Although this conclusion flows from the plain language of the fee
provisions, analogous support comes from Texas cases applying the statute that
allows for recovery of fees in breach of contract cases.
That statute allows
recovery of fees for work “if the claim is for: an oral or written contract.” TEX.
CIV. PRAC. & REM. CODE § 38.001(8). Texas courts have construed this language
8
to mean the statute allows recovery of fees if “a litigant [prevails] on a breach of
contract claim and recover[s] damages.” See Ashford Partners, Ltd. v. ECO Res.,
Inc., 401 S.W.3d 35, 40 (Tex. 2012). This standard is, if anything, narrower than
the contractual language that entitles HeartBrand to “reasonable attorney fees and
any other costs incurred in enforcing the terms of this agreement.” Docket Entry
No. 72–5, at 5 ¶ 16.
Yet the Supreme Court of Texas has recognized in
interpreting the statutory provision that “to prevail on a contract claim a party must
overcome any and all affirmative defenses (such as limitations, res judicata, or
prior material breach), and the opposing party who raises them should not be
allowed to suggest to the jury that overcoming those defenses was unnecessary.”4
Tony Gullo Motors I, L.P., 212 S.W.3d at 313–14.

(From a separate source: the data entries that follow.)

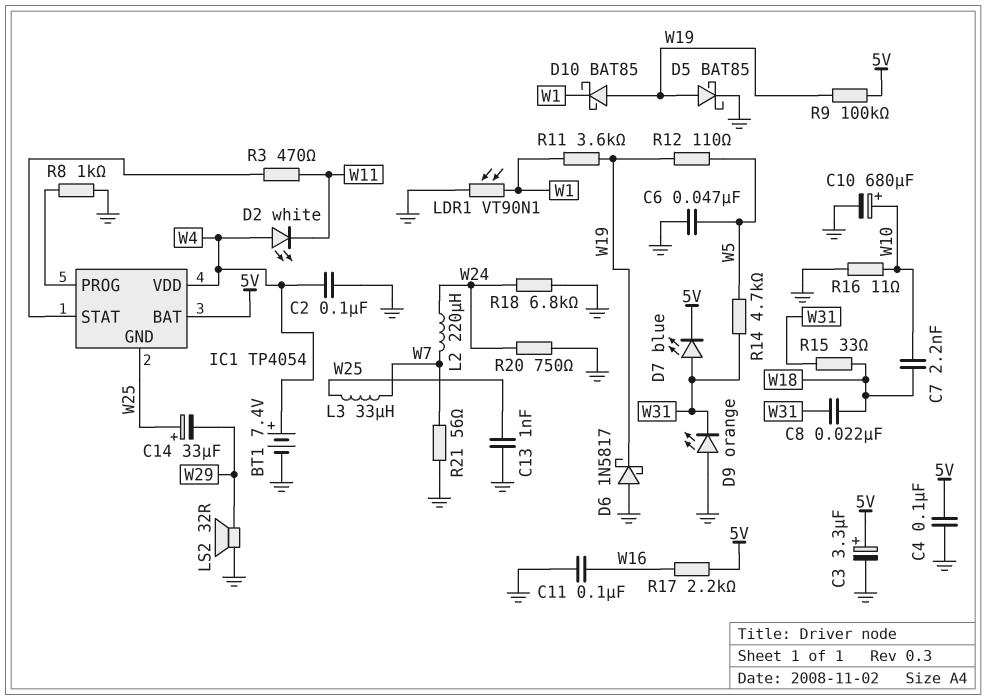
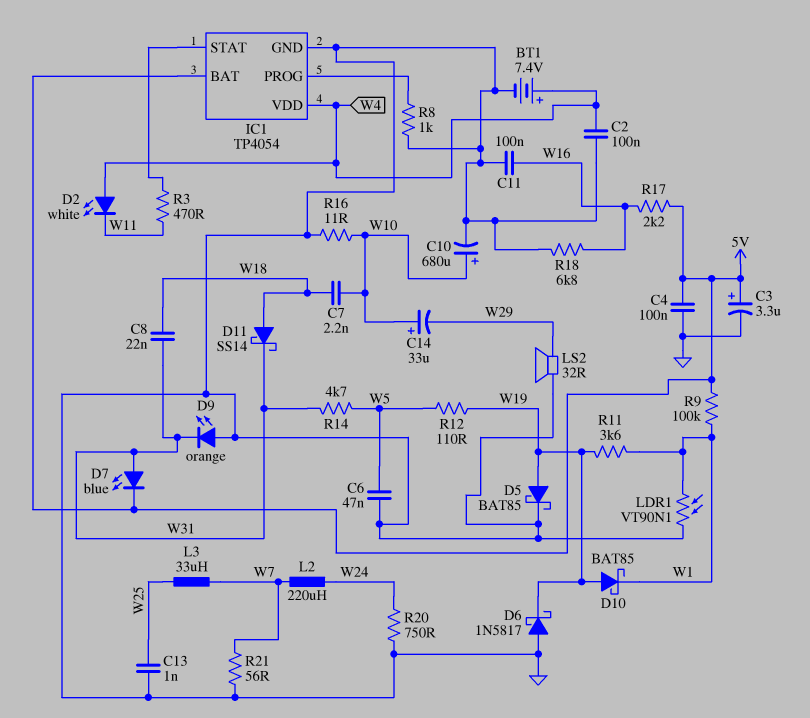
C14: 33uF (plus W25, minus W29) -> 33uF (plus W10, minus W29)
D11: none -> schottky SS14 (A W18, K W31)
IC1 pin GND: W25 -> GND
R9: 100k (5V, W19) -> 100k (5V, W1)
R15: 33 (W18, W31) -> none
R18: 6.8k (GND, W24) -> 6.8k (GND, W16)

This same principle applies not just to work required to beat back defenses
that if successful would preclude recovery on a breach of contract claim, but also
to work overcoming counterclaims that seek to undermine the contract. Just a year
after deciding Tony Gullo Motors, the Supreme Court held that plaintiffs that
succeeded on a breach of contract claim could also recover fees related to
overcoming a counterclaim much like the fraud one Bear Ranch asserted here
4
The Texas Supreme Court noted this in the context of a lengthy discussion explaining the “inextricably
intertwined” standard used to determine whether to segregate fees. See id. at 310–14. But this statement is best read
as addressing what fees are flat-out recoverable, rather than saying that the legal services were intertwined and
therefore nonsegregable. This understanding is consistent with the Supreme Court’s clarification the following year
in Varner v. Cardenas. 218 S.W.3d 68, 69 (Tex. 2007) (per curiam). Varner held that to the extent plaintiffs had to
overcome defendant’s contractual counterclaims to succeed on their own breach of contract claim, those fees were
also recoverable because they were “necessary to recover on their contract.” Id.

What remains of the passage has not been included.